Section 5.21. Separate Property

“Each spouse has the sole management, control, and disposition of his or her separate property.”
Section 5.22. Community Property: General Rules
“(a) During marriage, each spouse has the sole management, control, and disposition of the community property that he or she would have owned if single, including but not limited to:
“(1) personal earnings;
“(2) revenue from separate property;
“(3) recoveries for personal injuries; and
“(4) the increase and mutations of, and the revenue from, all property subject to his or her sole management, control, and disposition.
“(b) If community property subject to the sole management, control, and disposition of one spouse is mixed or combined with community property subject to the sole management, control, and disposition of the other spouse, then the mixed or combined community property is subject to the joint management, control, and disposition of the spouses, unless the spouses provide otherwise by power of attorney in writing or other agreement.
“(c) Except as provided in Subsection (a) of this section, the community property is subject to the joint management, control, and disposition of the husband and wife, unless the spouses provide otherwise by power of attorney in writing or other agreement.”

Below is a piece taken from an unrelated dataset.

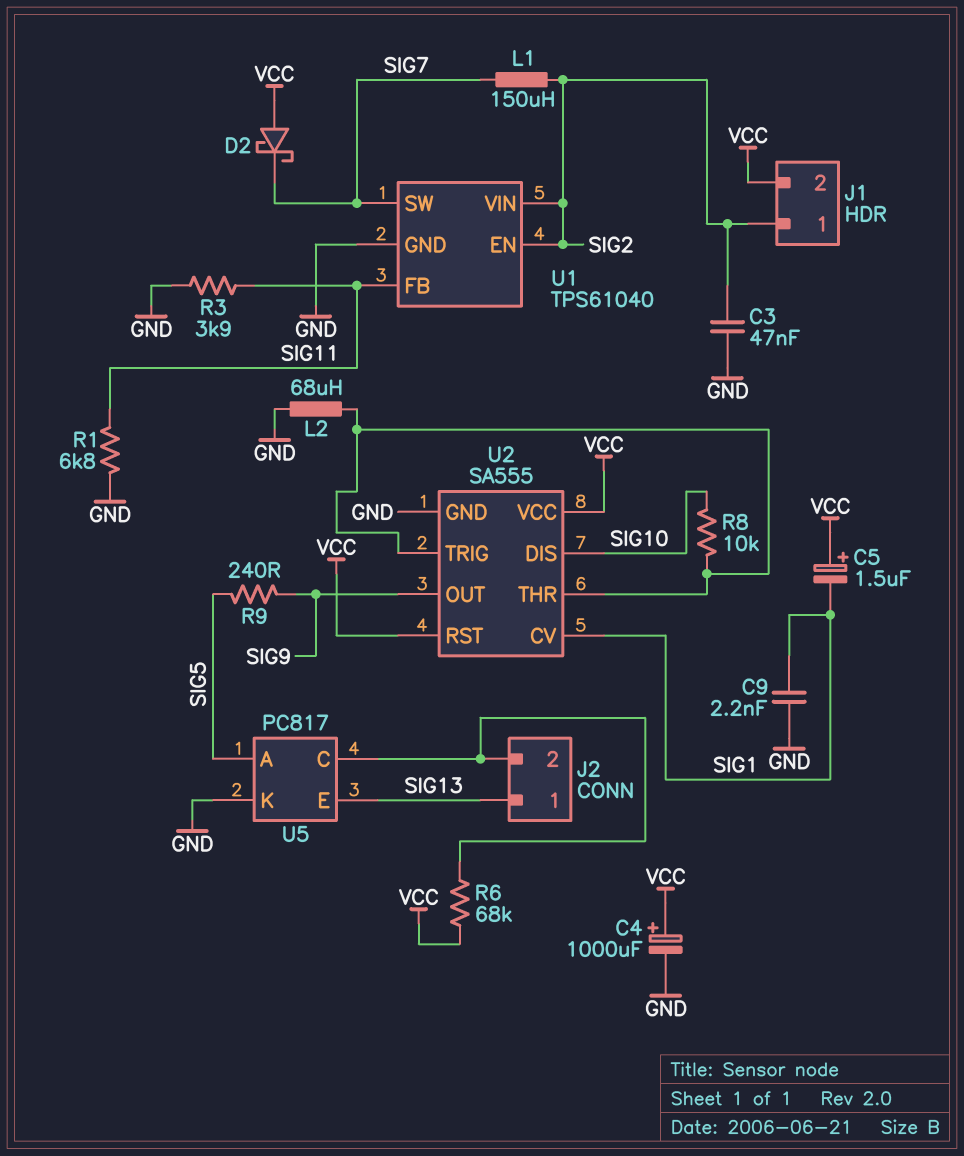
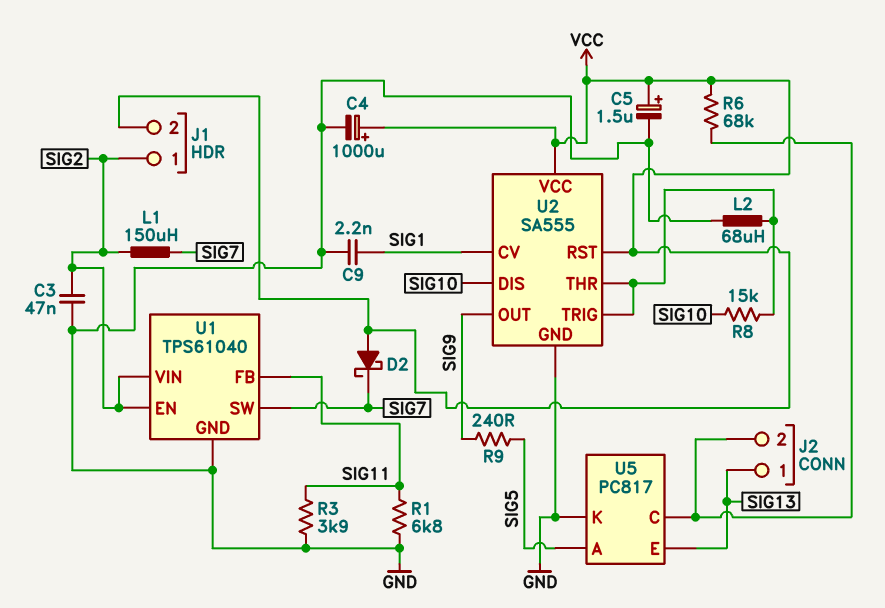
C5: 1.5uF (plus VCC, minus SIG1) -> 1.5uF (plus VCC, minus GND)
R8: 10k (SIG10, U2/THR) -> 15k (SIG10, U2/THR)

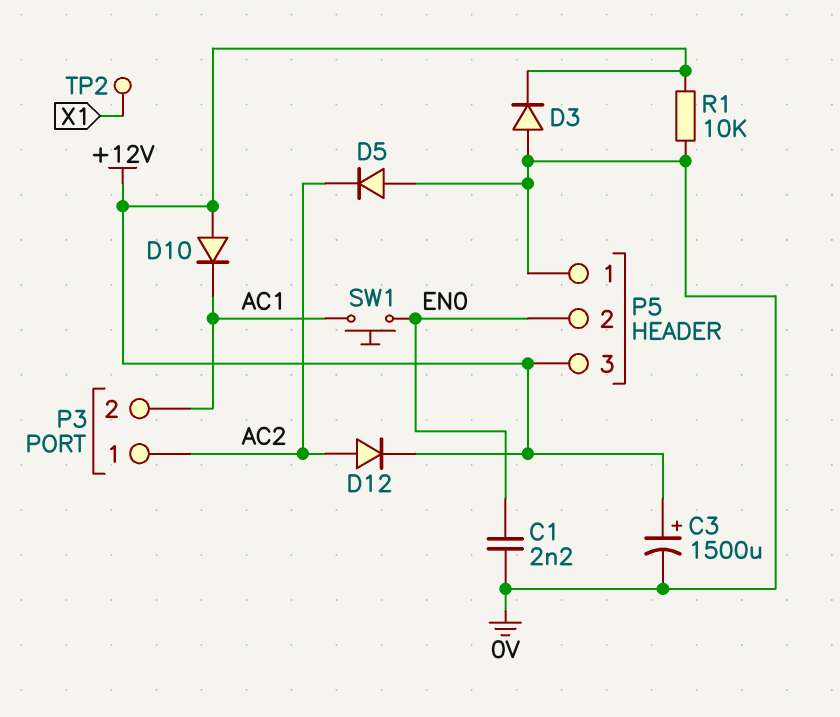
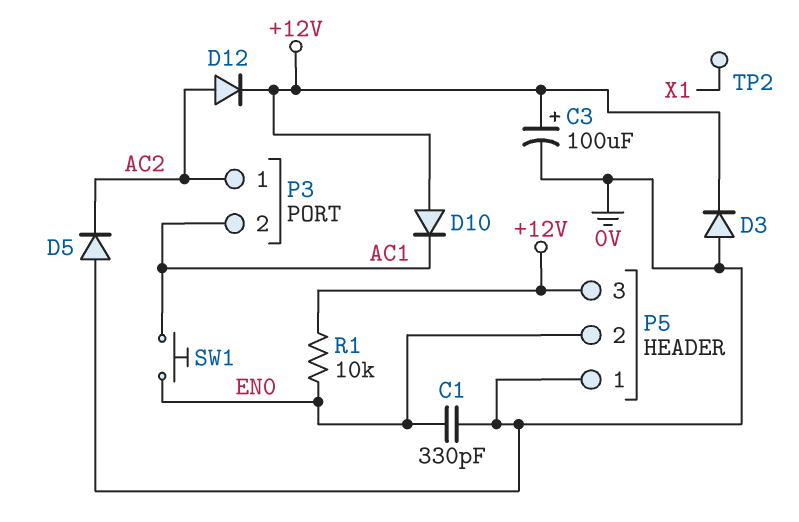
C1: 2.2nF (0V, EN0) -> 330pF (0V, EN0)
C3: 1500uF (plus +12V, minus 0V) -> 100uF (plus +12V, minus 0V)
R1: 10k (+12V, 0V) -> 10k (+12V, EN0)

Prior to amendment of § 5.22, community property was under the management of the husband. This is of no concern, however, in the appeal before us.

. The district judge made an improper disposition in declaring “Accordingly, I * * * leave the parties where I find them.” Leaving the parties where the court finds them is a rule applied to illegal contracts. Town of Cody v. Buffalo Bill Memorial Ass’n, 64 Wyo. 468, 196 P.2d 369 (1948). There is no illegal contract here nor was that even a question. In any *575event, I can see that the district judge denied appellant’s objections to the final accounting.